Focus on total earnings per 1,000 clicks (EPC) and your approval rates over time. A 30-day program that tracks well can beat a 90-day program that pays in “thoughts and prayers.”
Your Shortlist: 2025 Picks by Goal
- Longest practical windows for recurring income: PartnerStack, FirstPromoter, Rewardful (SaaS).
- Longest retail windows with mainstream brands: ShareASale and Awin merchants offering 60–90 days; Etsy via Awin at ~30 days is reliable for gifts.
- Best add-to-cart extension among giants: eBay Partner Network.
- Highest raw conversion despite short windows: Amazon Associates.
- Easiest way to get started across many merchants: Skimlinks or Sovrn/Commerce, then go direct for your top performers.
A Few Smart Workflows You Can Steal
- The “click now, think later” pattern: For short windows, pair your post with a newsletter nudging immediate clicks (and cart additions). Follow with a reminder email 24–48 hours later. Use clear CTAs like “Add to your cart to lock this in.”
- The “long haul” research pattern: For 60–90-day windows, publish a comprehensive guide with comparison tables. Add a soft CTA to download a checklist (email capture) and send two follow-ups inside two weeks. Add a price-tracking update midway through the window.
- The “SaaS nurture” pattern: Host a webinar or write a feature walkthrough. Include an FAQ with pricing examples. Offer a bonus template or SOP for signups using your link. Your initial attribution window is long enough, and the lifetime credit makes it worthwhile.

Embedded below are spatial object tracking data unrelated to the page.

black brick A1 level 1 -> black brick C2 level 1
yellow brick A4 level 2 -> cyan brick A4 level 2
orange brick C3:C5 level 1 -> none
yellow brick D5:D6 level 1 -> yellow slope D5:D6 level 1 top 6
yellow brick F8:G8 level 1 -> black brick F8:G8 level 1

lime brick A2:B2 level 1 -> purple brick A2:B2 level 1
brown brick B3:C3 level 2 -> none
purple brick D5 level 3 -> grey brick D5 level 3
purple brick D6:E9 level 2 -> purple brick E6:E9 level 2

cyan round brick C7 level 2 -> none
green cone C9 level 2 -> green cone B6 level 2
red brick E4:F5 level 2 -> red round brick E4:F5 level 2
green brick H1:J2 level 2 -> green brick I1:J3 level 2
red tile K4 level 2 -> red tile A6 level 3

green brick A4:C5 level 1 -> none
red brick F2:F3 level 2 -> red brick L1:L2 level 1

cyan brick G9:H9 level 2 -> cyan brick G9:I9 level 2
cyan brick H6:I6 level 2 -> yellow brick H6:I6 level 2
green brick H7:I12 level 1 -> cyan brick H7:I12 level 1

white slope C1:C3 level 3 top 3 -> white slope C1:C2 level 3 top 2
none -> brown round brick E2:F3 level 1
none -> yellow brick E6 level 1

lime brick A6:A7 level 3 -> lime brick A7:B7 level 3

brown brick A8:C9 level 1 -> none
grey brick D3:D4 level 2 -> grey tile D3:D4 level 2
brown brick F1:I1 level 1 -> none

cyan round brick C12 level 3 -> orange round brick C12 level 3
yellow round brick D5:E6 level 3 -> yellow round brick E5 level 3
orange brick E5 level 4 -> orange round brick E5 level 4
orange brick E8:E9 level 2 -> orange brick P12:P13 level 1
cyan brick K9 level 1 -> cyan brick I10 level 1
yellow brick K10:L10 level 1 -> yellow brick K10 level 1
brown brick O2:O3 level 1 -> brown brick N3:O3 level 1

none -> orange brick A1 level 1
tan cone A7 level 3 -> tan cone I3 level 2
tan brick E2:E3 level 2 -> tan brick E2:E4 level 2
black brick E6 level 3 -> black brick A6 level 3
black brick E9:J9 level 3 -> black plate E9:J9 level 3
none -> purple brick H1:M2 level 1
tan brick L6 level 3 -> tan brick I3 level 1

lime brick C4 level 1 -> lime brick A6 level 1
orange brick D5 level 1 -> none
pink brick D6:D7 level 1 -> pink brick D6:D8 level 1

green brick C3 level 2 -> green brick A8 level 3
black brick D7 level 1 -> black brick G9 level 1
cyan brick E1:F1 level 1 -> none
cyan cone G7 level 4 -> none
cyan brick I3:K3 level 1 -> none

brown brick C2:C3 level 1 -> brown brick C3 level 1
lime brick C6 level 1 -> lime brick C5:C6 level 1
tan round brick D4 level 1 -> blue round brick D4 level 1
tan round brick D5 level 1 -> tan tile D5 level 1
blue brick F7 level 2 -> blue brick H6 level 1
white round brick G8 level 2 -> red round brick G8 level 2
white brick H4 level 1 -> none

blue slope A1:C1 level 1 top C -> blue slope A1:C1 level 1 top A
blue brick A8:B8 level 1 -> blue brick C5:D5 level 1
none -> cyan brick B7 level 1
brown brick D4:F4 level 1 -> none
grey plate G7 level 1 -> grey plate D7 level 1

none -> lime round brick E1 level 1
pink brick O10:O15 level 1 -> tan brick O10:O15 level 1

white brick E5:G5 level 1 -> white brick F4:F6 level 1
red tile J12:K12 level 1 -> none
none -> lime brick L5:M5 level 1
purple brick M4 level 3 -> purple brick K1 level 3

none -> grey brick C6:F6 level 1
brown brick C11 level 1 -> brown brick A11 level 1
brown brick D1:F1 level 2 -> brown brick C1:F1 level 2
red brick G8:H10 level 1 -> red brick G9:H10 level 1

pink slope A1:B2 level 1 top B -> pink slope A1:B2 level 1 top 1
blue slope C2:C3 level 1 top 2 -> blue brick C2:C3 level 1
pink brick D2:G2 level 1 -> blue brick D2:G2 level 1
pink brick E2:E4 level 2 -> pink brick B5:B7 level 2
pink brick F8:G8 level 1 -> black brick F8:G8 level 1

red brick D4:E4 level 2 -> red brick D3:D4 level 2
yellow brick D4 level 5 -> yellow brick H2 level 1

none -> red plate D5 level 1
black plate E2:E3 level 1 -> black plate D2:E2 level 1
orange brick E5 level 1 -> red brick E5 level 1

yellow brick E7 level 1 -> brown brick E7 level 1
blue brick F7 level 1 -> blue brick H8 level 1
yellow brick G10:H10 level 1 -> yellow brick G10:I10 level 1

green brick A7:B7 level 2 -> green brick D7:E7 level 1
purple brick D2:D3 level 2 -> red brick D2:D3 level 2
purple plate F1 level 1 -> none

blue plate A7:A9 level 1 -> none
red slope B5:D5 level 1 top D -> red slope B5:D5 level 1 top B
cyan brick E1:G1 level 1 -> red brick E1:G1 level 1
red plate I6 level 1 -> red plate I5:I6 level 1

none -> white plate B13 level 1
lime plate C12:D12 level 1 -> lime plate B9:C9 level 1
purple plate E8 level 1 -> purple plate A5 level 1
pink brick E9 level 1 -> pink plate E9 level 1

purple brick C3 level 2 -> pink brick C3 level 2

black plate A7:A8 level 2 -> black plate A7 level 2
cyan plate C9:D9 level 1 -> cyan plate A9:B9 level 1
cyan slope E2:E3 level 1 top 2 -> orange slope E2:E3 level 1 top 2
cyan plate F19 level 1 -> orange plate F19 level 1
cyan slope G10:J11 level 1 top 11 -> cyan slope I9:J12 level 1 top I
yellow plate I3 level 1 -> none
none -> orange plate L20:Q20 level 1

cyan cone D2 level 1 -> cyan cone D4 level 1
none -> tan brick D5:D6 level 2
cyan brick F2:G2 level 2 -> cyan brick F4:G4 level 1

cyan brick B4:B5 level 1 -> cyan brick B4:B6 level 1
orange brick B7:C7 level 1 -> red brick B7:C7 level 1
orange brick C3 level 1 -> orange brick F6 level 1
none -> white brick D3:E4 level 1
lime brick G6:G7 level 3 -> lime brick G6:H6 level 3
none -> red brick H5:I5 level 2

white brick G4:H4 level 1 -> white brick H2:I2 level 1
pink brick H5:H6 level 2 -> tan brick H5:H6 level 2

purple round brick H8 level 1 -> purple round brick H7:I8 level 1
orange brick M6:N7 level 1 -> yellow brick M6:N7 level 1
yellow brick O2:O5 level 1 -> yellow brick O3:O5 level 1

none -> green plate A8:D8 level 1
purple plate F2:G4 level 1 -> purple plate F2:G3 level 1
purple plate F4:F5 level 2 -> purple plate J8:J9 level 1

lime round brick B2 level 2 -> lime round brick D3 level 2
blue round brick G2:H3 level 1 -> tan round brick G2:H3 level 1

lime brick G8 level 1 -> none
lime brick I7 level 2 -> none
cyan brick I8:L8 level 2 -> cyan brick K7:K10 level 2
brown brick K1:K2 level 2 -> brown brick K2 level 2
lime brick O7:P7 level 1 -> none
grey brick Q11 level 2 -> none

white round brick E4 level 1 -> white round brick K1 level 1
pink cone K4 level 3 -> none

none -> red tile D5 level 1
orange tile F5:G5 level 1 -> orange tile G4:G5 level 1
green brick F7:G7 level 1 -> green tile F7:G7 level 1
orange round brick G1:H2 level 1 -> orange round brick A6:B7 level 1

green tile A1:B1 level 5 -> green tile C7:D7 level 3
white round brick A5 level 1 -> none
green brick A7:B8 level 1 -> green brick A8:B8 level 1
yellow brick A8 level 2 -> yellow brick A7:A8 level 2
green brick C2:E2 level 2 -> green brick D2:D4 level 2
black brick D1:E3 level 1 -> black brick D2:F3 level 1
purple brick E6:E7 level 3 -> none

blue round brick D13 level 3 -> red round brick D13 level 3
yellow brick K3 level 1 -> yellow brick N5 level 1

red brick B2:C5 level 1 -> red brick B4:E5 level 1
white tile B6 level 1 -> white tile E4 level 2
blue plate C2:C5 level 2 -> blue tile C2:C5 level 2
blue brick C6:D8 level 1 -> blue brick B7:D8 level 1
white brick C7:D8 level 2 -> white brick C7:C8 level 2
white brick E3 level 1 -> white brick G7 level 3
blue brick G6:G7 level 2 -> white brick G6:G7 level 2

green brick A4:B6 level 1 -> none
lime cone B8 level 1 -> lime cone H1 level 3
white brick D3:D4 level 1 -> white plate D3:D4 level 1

Example Comparison Table: Retail vs. SaaS Strategy
Scenario | Window You Want | Tactics That Fit | Likely Network |
---|---|---|---|
Daily deals site | 24h–7d | Fast updates, cart CTAs, reminders | Amazon, eBay, Target |
Gift guide blog | 30–60d | Seasonal calendars, lead times | Etsy on Awin, ShareASale merchants |
Course review site | 60–180d | Deep reviews, long-page CTAs | ClickBank, Digistore24 |
B2B software | 90–180d + lifetime | Webinars, templates, trials | PartnerStack, FirstPromoter |
Red Flags You Shouldn’t Ignore
- The program can’t explain deduplication rules.
- The “lifetime” claim has no written policy.
- Negative option billing or refund spikes that nuke commissions.
- “We pay on the 45th of each month.” That’s not a real day.
The Bottom Line You Can Act On Today
- If what you want is the best cookie window, lean into SaaS and digital platforms that give you 90–180 days and then tie the account to you—PartnerStack, FirstPromoter, Rewardful, Digistore24. That’s the practical “best.”
- If you’re retail-focused, curate merchants in ShareASale and Awin with 60–90 days, and keep eBay in your mix for the add-to-cart extension. Use Amazon as your high-conversion safety net for moments when speed matters more than length.
- Whatever you choose, verify the current terms, test tracking, and negotiate. The window is not a law; it’s a starting point.
A Friendly Nudge Before You Go Compare Links
You can chase a number or you can build a system that makes the number work for you. Pick networks and programs that match how your readers decide, then set up your content cadence, email timing, and CTAs to keep the purchase inside the window. If you do that, “Which affiliate network has the best cookie window?” turns from a trick question into a list of reliable checks on your to-do list.
And if one program refuses to budge on a short window while another offers 90 days and a smile, you already know which one will be more fun to work with.